Tomas ŠPIDLIK.  Prayer, The Spirituality of the Christian East, Volume 2 .  Collegeville, MN:  Liturgical Press (Cistercian Studies, 206), 2005.  Paperback, 540 pp.   $39.95.  ISBN-: 978-0879077068 Reviewed by  Robert P. MARKO,  Aquinas College, Grand Rapid, MI 49506

Given the historical breadth extending back to the first centuries of Christianity and the great diversity of cultural and linguistic traditions, few Western theologians have a rudimentary knowledge of,  let alone the necessary expertise to address the  Eastern Christian spiritual tradition. Tomas Špidlík , the late Czech Jesuit cardinal, is widely acknowledged as a refreshing, careful and innovative scholarly exception.  His Prayer, The Spirituality of the Christian East, Volume 2  develops chapters 12 and 13 of Špidlík's earlier The Spirituality of the Christian East:  A Systematic Handbook for he notes in his sequel,  "most of the writings of this (Eastern) spiritual tradition are on prayer." (xiii)

Chapter 1 presents an overview of the sources within the tradition under the categories of  the Fathers and spiritual writers, liturgical documents and poetic hymnology.  One comes away inundated with not just the wealth of material in the Christian East but the variety of traditions — not just Byzantine Greek and Slavic but Syriac, Armenian, Georgian and Ethiopian works.  Chapter 2 lays the ground work by addressing the Divine-human dialogue and offers some rudimentary terminology, definitions and types of prayer as particular to the East. For example,  S. reflects on the significance of  angels in prayer, liturgy and discernment  — not a concern of the Western tradition. 

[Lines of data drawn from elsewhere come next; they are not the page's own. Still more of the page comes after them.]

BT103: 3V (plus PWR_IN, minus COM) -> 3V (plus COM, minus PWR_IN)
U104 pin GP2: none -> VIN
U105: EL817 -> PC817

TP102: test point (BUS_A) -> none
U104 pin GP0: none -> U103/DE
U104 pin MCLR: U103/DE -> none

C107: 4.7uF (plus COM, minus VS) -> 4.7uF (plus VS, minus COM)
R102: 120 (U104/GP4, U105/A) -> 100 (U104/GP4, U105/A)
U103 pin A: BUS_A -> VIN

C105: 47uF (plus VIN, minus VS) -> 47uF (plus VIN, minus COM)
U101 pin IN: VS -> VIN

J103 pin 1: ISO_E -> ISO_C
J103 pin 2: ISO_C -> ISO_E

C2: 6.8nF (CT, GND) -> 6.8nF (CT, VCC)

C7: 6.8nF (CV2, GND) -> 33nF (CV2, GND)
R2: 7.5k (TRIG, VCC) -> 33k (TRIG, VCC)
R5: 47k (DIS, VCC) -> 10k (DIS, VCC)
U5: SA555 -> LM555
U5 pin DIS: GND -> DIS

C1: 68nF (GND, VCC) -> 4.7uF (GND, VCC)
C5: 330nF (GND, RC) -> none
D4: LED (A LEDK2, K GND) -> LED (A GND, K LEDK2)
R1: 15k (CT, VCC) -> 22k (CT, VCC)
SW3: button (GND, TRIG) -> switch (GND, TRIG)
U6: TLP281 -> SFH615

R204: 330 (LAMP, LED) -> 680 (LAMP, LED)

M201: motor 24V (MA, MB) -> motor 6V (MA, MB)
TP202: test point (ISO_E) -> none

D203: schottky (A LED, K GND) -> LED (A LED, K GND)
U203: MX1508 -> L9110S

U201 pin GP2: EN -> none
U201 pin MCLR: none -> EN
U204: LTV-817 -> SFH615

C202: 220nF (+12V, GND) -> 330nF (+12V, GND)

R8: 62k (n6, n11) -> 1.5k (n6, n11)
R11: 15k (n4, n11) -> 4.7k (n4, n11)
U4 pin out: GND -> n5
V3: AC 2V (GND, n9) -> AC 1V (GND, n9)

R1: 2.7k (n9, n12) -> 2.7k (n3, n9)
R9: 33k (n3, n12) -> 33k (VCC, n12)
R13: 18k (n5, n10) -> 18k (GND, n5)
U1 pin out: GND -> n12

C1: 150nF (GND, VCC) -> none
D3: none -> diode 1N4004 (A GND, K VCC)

Chapters 3 through 9 consider prayer as supplication, bodily prayer, liturgical prayer, meditative reading, contemplation, mysticism and disposition for prayer.  S. notes that "no attempt will be made to follow any system than that suggested by the chapter divisions, by subject matter or by the documents presented." (xv)  He does not disappoint; each of the chapters is divided into thematic subdivisions where in his terse narrative he relates the topics to diverse Eastern Christian works and spiritual masters.  However,  S. does not critique them systematically or even nuance at length significant differences in approaches . Clear transition and progression from one chapter to the next is also absent.  Be that as it may, the work serves as an impressive handbook or reference work and compendium on prayer in the Eastern spiritual tradition.   There are thorough bibliographical notes following each chapter.   Following a short summary conclusion in chapter 11, the author provides appendixes on frequently use source citations and outstanding select bibliography of both general works on the Eastern tradition on prayer as well as specific chapter themes.  Exceptional topic and name indexes complete the work.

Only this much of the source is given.